By Christopher L. Wallace, Business Assurance & Advisory Services Partner | Financial Services Team Leader
On April 4, 2017, Jay Clayton, a Wall Street mergers and acquisition attorney, took the first Congressional step to assume the role of Chairman of the Securities and Exchange Commission (SEC) through a 15 to 8 approval vote by the Senate Committee on Banking, Housing and Urban Affairs. Mr. Clayton will be subject to a full vote by the Senate later this month.
How might Mr. Clayton’s leadership change the focus of the SEC? How might his agenda differ from outgoing chair Mary Jo White?
These are questions that will need to be answered in the future. His two hour and twenty-five minute testimony before the Senate Committee focused almost exclusively on potential conflicts of interest rather than his leadership style or beliefs in regulating financial markets.
- Republicans tout Clayton as well qualified and a leader that will provide the SEC with both a strong regulatory presence as well as a focus on ineffective regulations that inhibit job creation.
- Mr. Clayton has indicated that he sees part of his role as encouraging capital formation rather than simply acting as Wall Street’s top cop.
- Democrats are concerned with any regulatory roll back. Former chair, Mary Jo White, expressed her concerns over the weakening or reversal of many of the regulations that were implemented during her time as SEC Chairwoman.

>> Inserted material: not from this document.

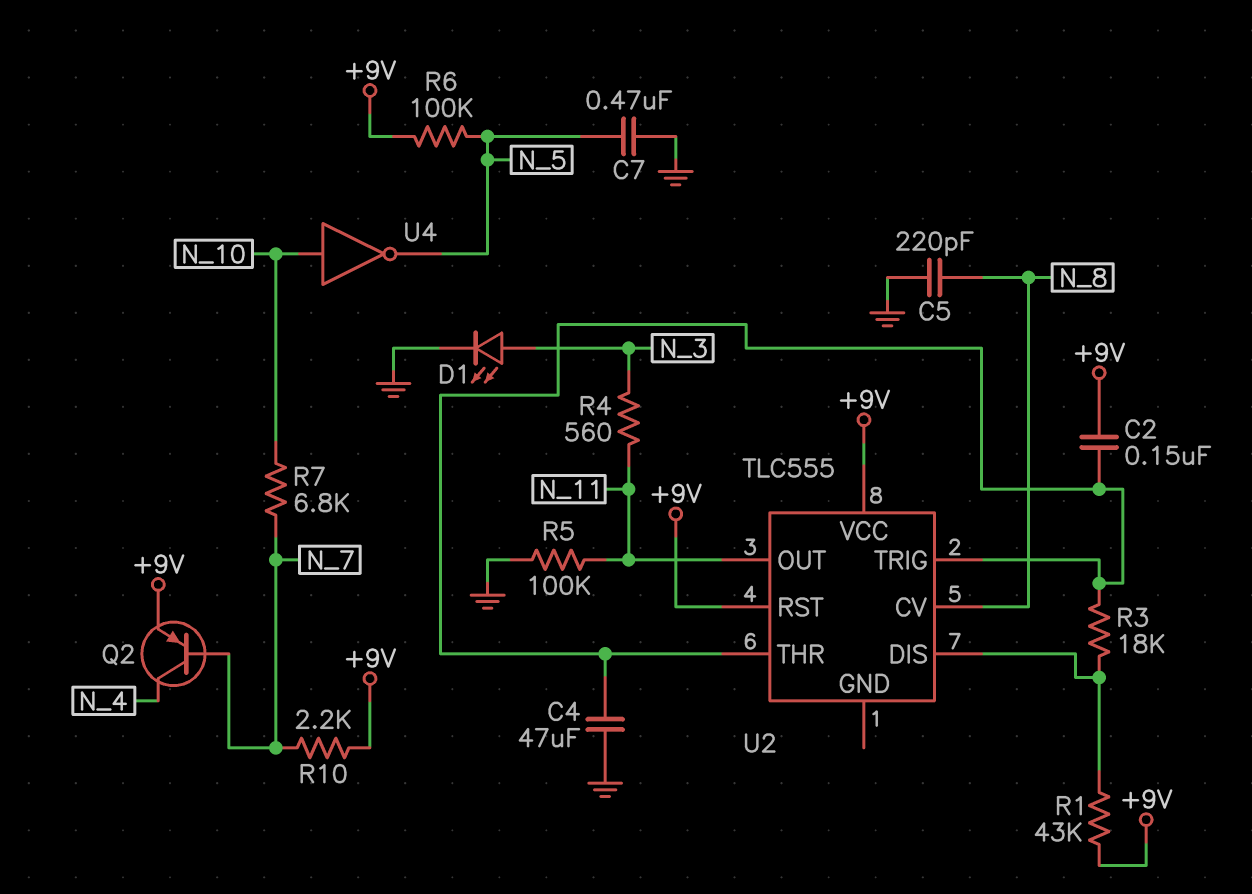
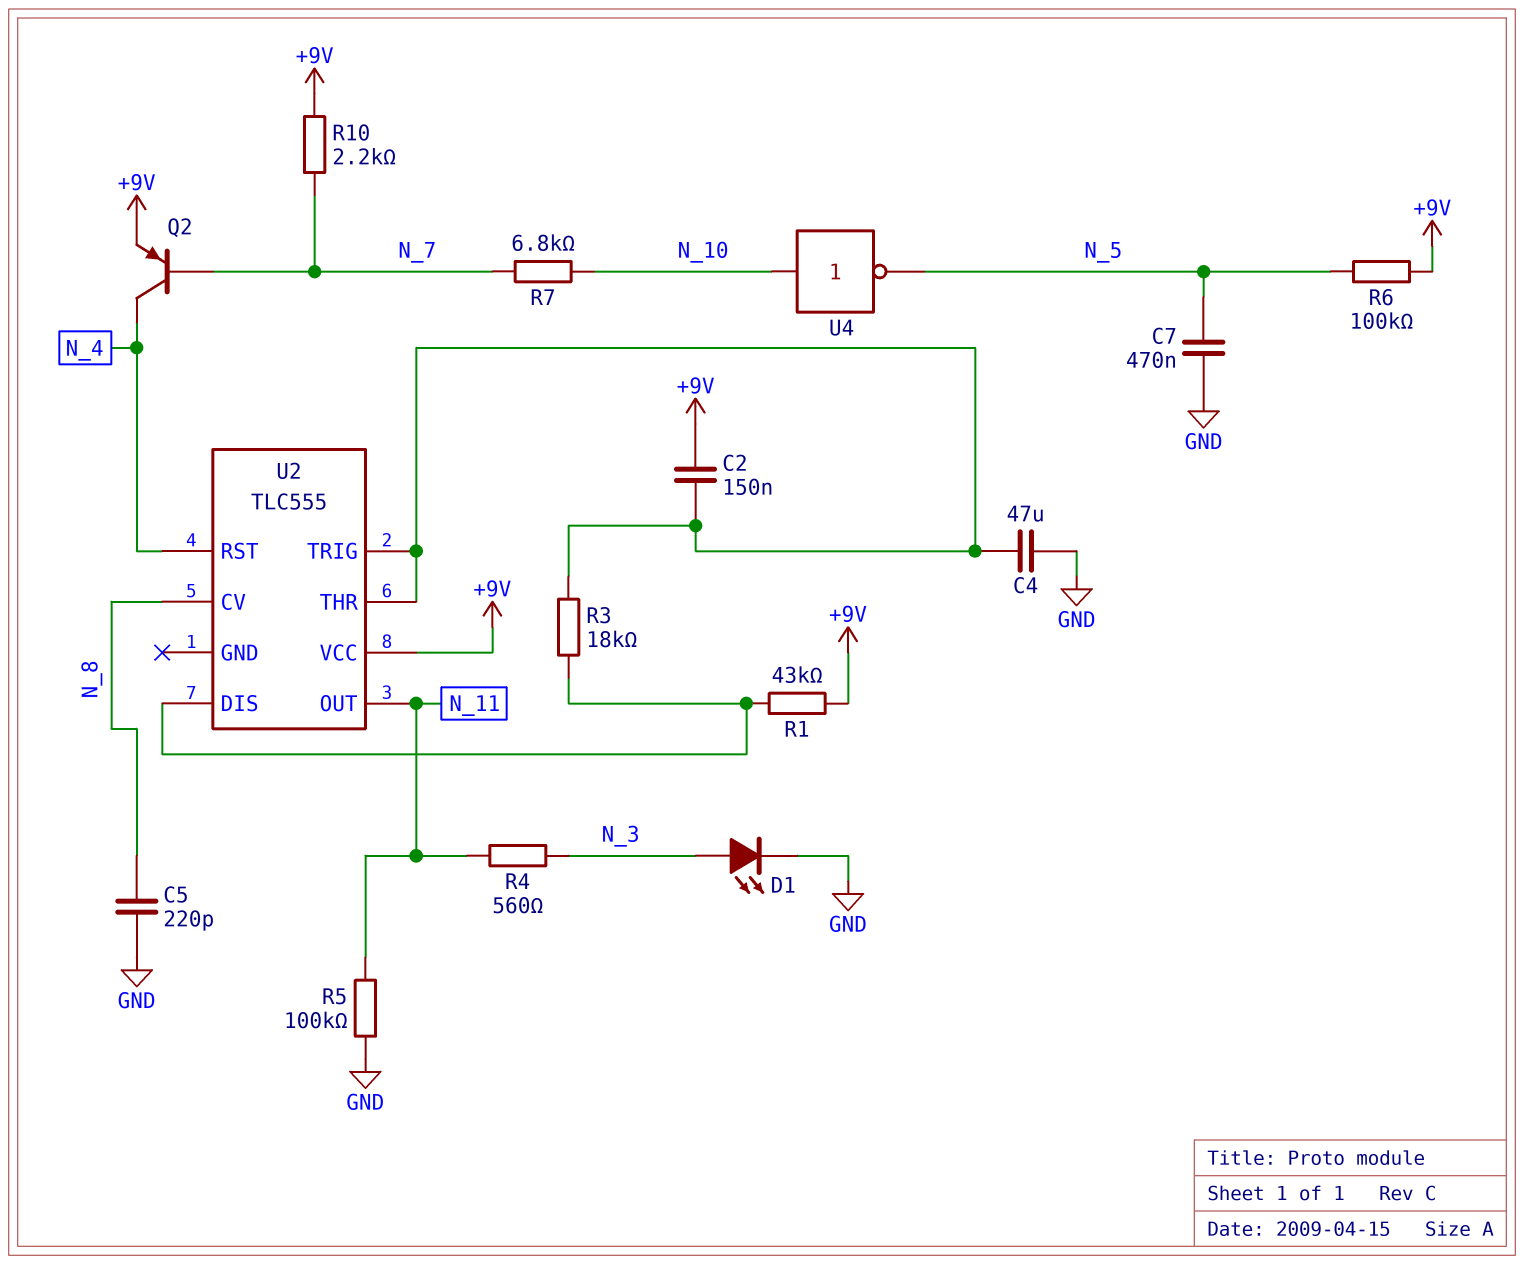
U2 pin RST: +9V -> N_4

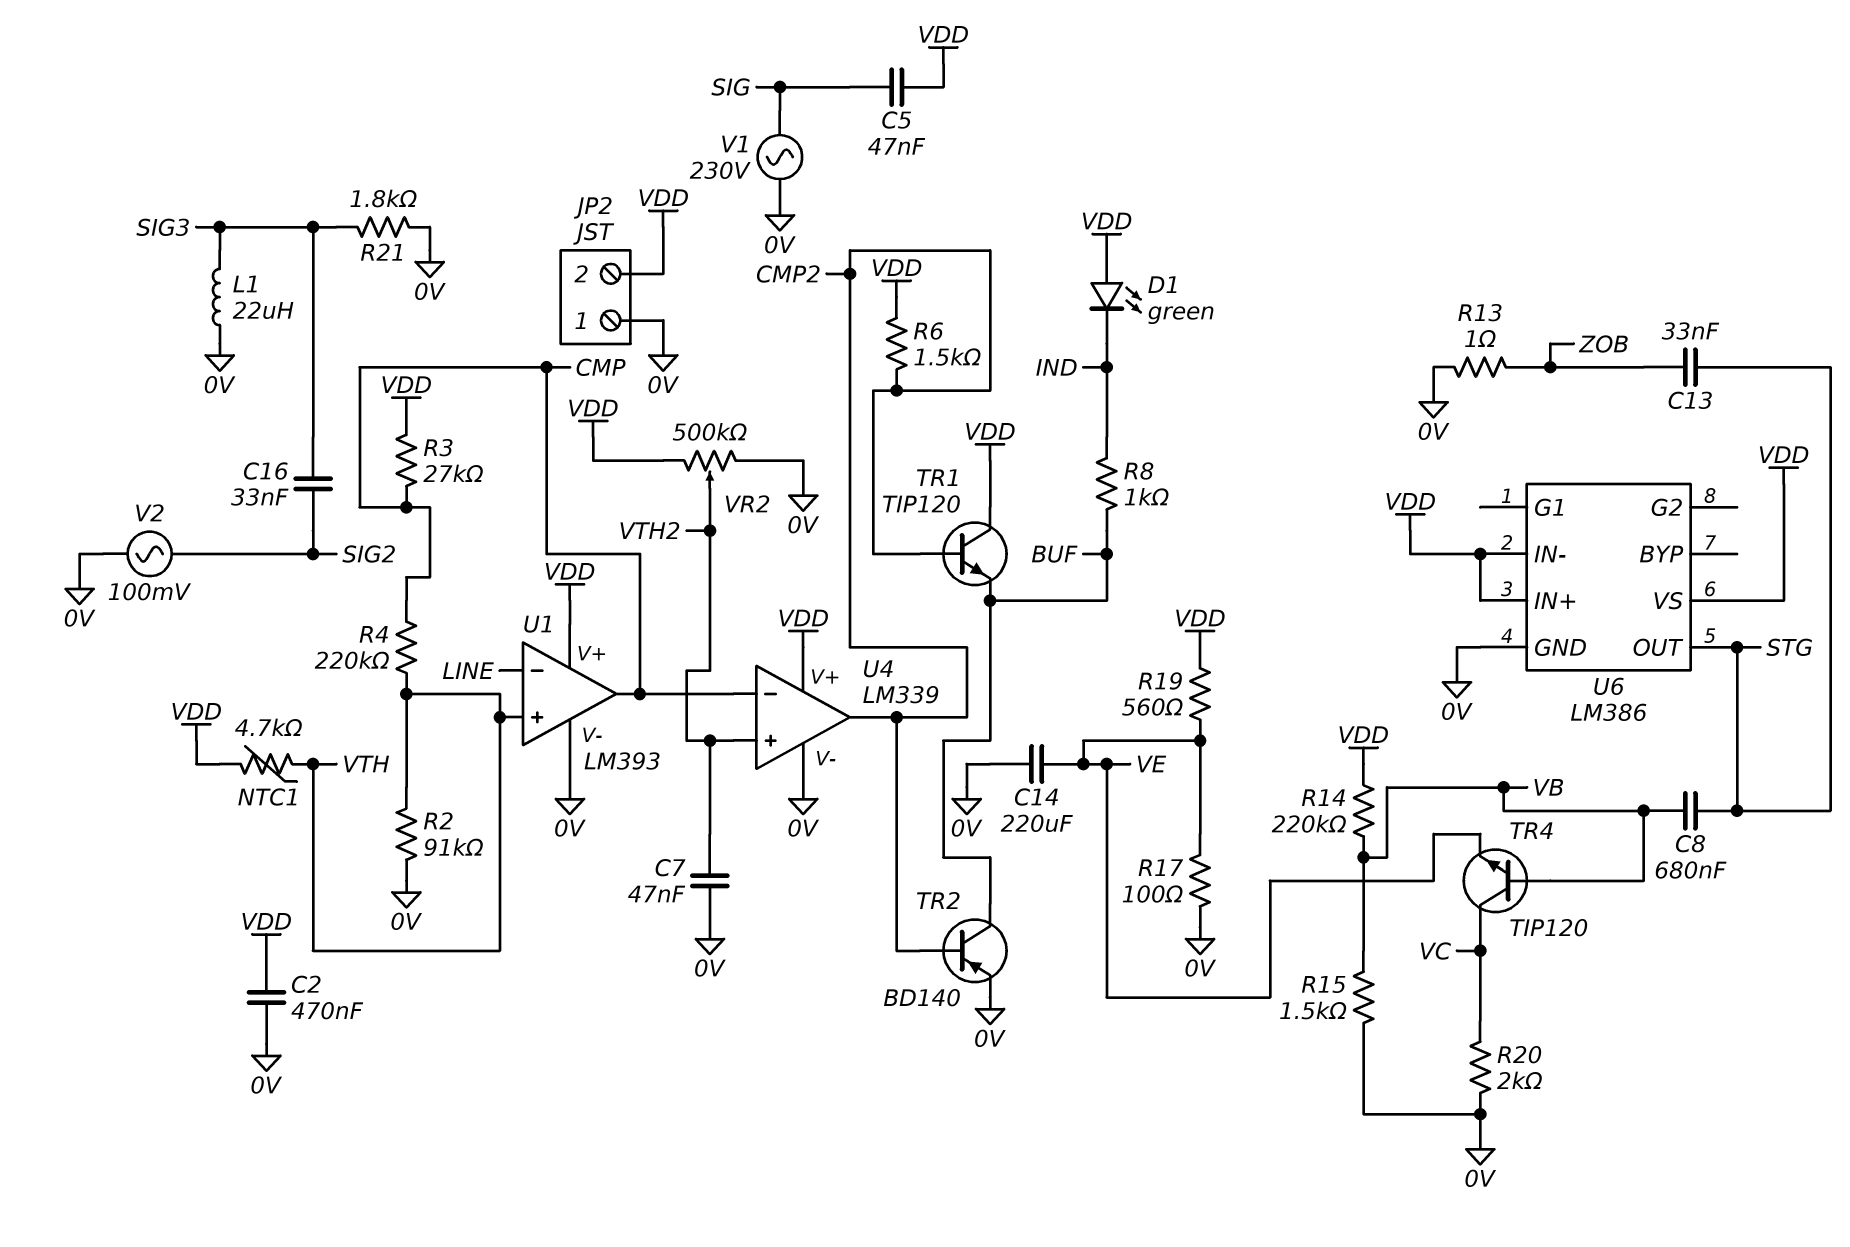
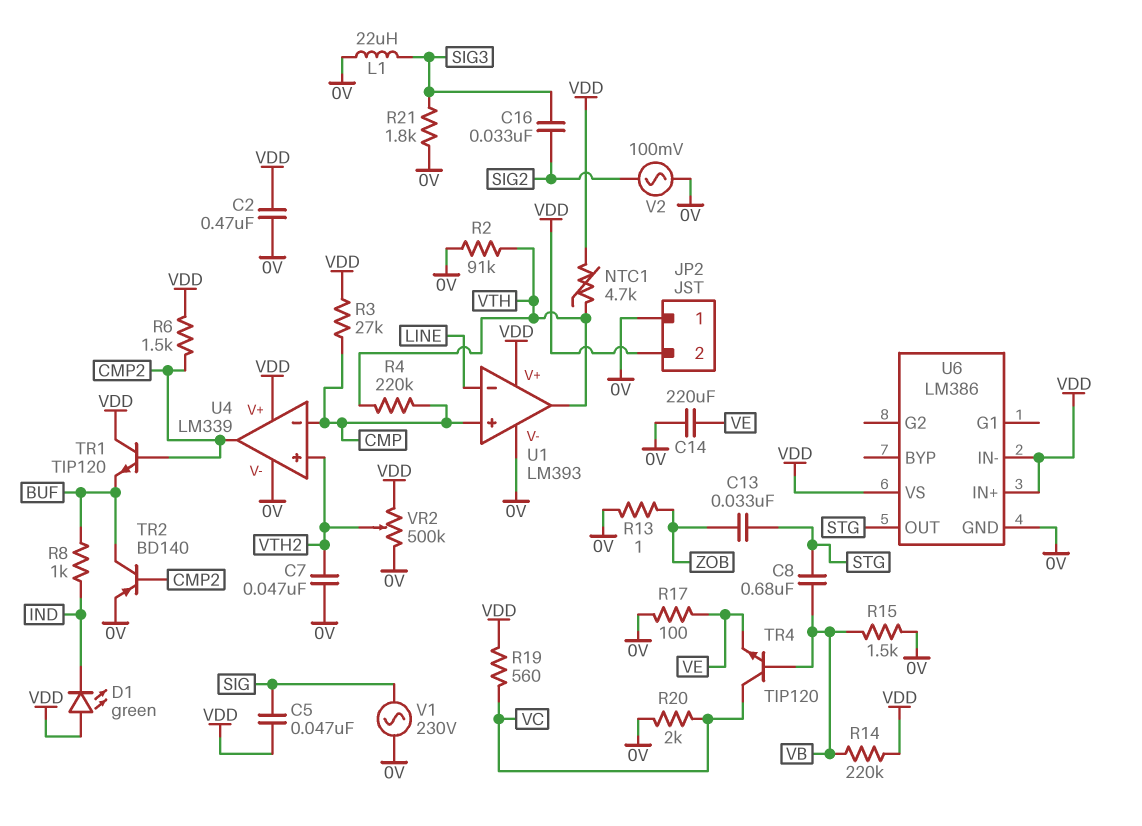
R19: 560 (VDD, VE) -> 560 (VC, VDD)
U1 pin in+: VTH -> CMP
U1 pin out: CMP -> VTH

Over the last several years, I have worked with many financial service clients, small and large, on compliance with various financial regulations, including the Dodd Frank Act. It is my experience that many of these regulations, while potentially beneficial to investors in the largest of America’s corporations, have inhibited small business growth and often times added unnecessary compliance costs.
- I have seen middle market financial service firms make decisions to avoid compliance with Dodd Frank by simply taking their business off shore.
- I have seen other firms “work around” regulations by structuring agreements that serve essentially the same economic purpose, but add complexity and unnecessary costs simply to comply with Dodd Frank.
Unfortunately, it is the smaller businesses that have been hurt the most by numerous regulations over the last decade. We will have to wait and see whether Mr. Clayton will be able to oversee changes that could have a positive effect on middle market businesses and financial service firms through reduced regulation and a common sense approach.